Sony will soon be putting some focus on driverless cars.

The electronics company recently made a 100 million-yen investment in ZMP (over $800,000 USD), a Japanese startup company that makes robot cars.

Sony will try to partner with ZMP to create a self-driving car, CNBC reports. Sony has expertise with sensors and ZMP has expertise with robotics. The two companies hope to combine their efforts to compete with Google and Apple, who are both said to be working on driverless cars themselves.

Success in other areas of electronics has escaped Sony as less consumers are buying their TV's and smartphones. Sony does own the market with camera sensors, AutoConnectedCar reports, which are extremely important in cameras.

Smartphones sell at a huge volume -- over 1 billion per year. In a few years, only about 100 million cars will be sold per year.
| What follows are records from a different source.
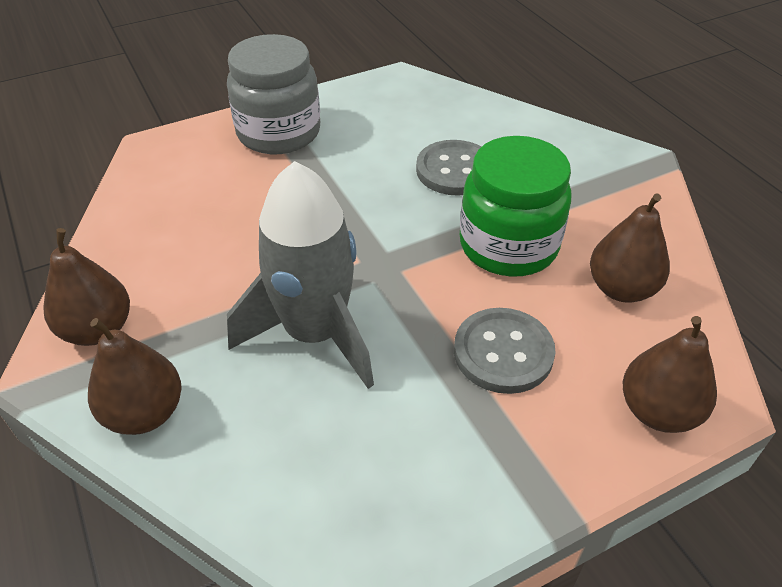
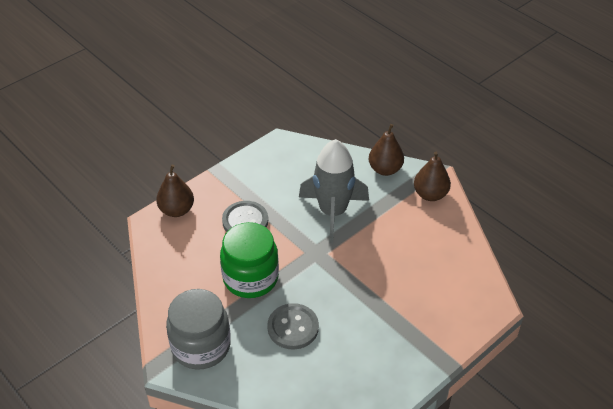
camera: 165 degrees right, 0 degrees up
(279, 133) = (421, 335): grey jar -> grey jar (201, 346)
(621, 289) = (189, 264): brown pear -> none

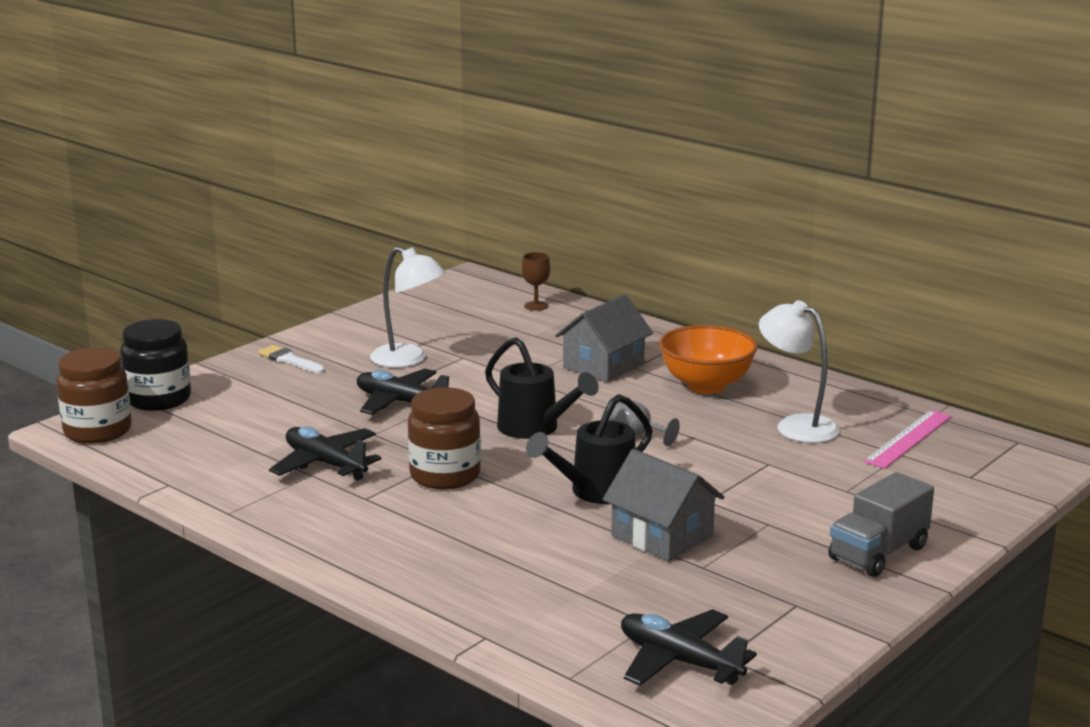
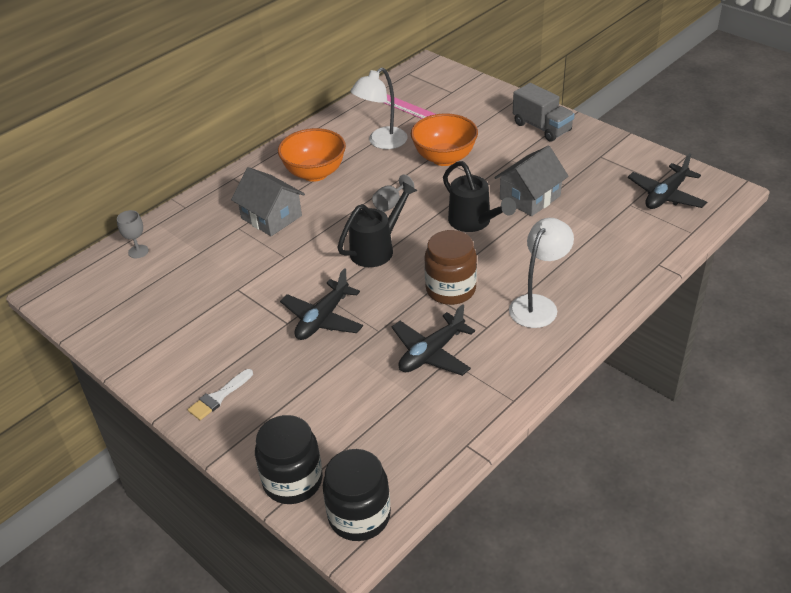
camera: 85 degrees left, 20 degrees up
(97, 431) = (359, 516): brown jar -> black jar
(408, 360) = (236, 320): white lamp -> white lamp (538, 305)
(536, 306) = (138, 251): brown goblet -> grey goblet
(762, 471) = (444, 158): none -> orange bowl

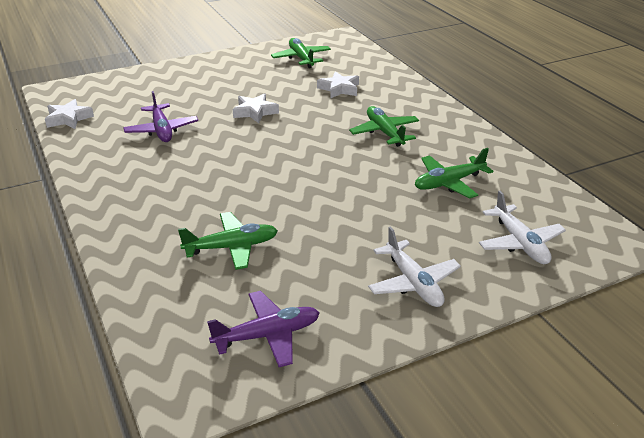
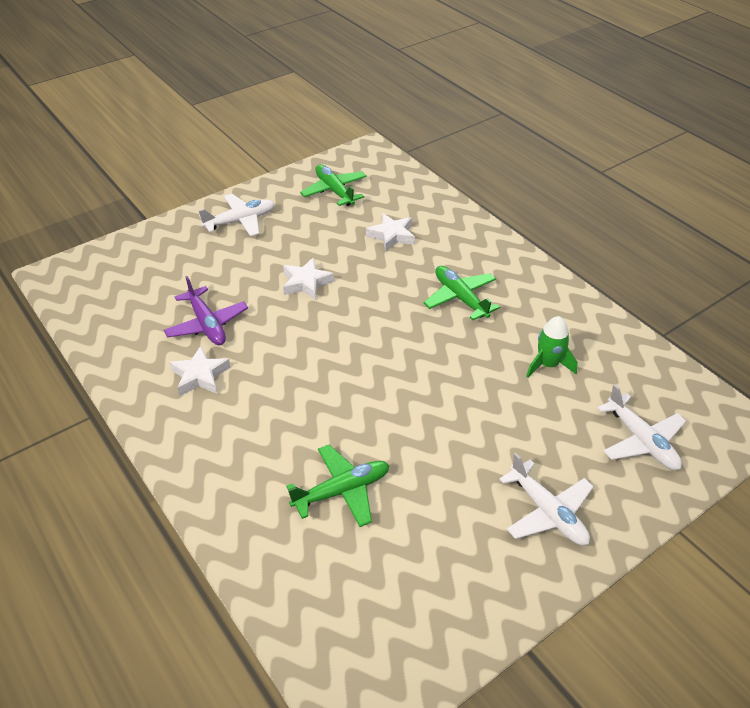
camera: 10 degrees left, 10 degrees up
(68, 119) = (89, 319): white star -> white star (200, 376)
(216, 70) = (240, 221): none -> white plane
(268, 335) = (418, 608): purple plane -> none
(448, 183) = (548, 365): green plane -> green rocket

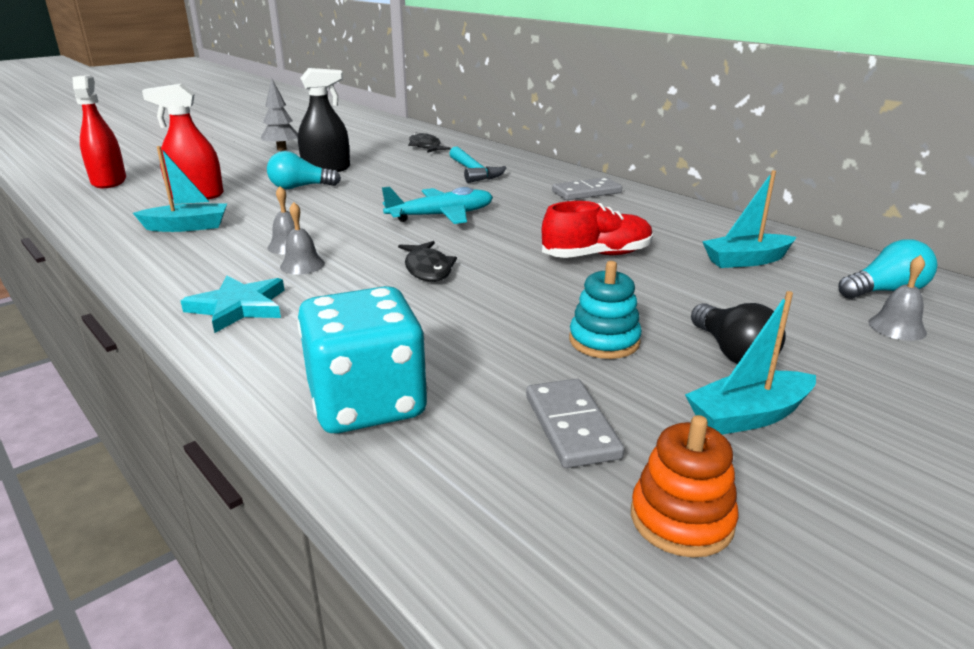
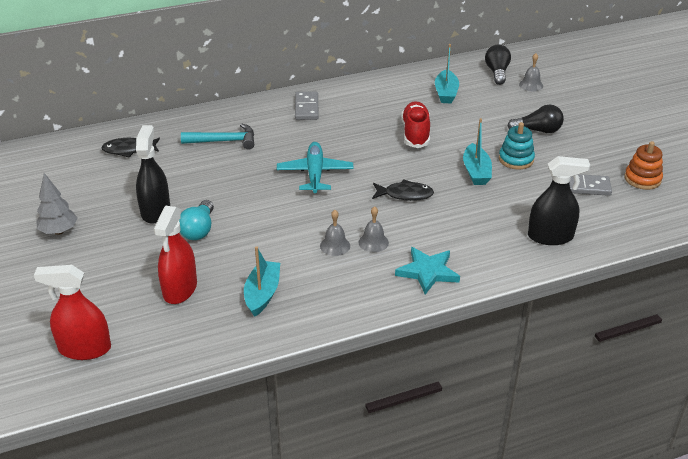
camera: 70 degrees left, 10 degrees up
(367, 403) = (550, 236): turquoise dice -> black spray bottle
(748, 416) = (586, 145): turquoise boat -> turquoise boat (476, 172)
(885, 291) = (497, 73): turquoise light bulb -> black light bulb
The cameras in a car are much more expensive than those in a phone though. Analysts predict that by 2020, 102 million automotive cameras will be shipped.

Shigeo Ohba, Sony's general manager of the image sensor business, predicts that demand for automotive sensors will expand greatly between 2017 and 2030.

"We have to be No. 1 in automotive sensors" by the time self-driving cars are expected to hit the roads in early to mid-2020s, Ohba said.

Sony's sensors are in about 40 percent of today's smartphones worldwide, according to research from Techo Systems Research.

For cars, Sony's sensors are only in about five percent of cars worldwide.

Sony has some catching up to do, but they are confident that with their knowledge of sensors, they can develop a self-driving car.

"We were latecomers in smartphone cameras but we still created this market. Now we can do the same with automotive cameras," Shoichi Kitayama, Sony's general manager heading the automotive team said.

Sony has already announced that it will start mass-producing image sensors for automotive cameras. The cameras will be able to display high-quality color pictures even when there is no moon in the sky.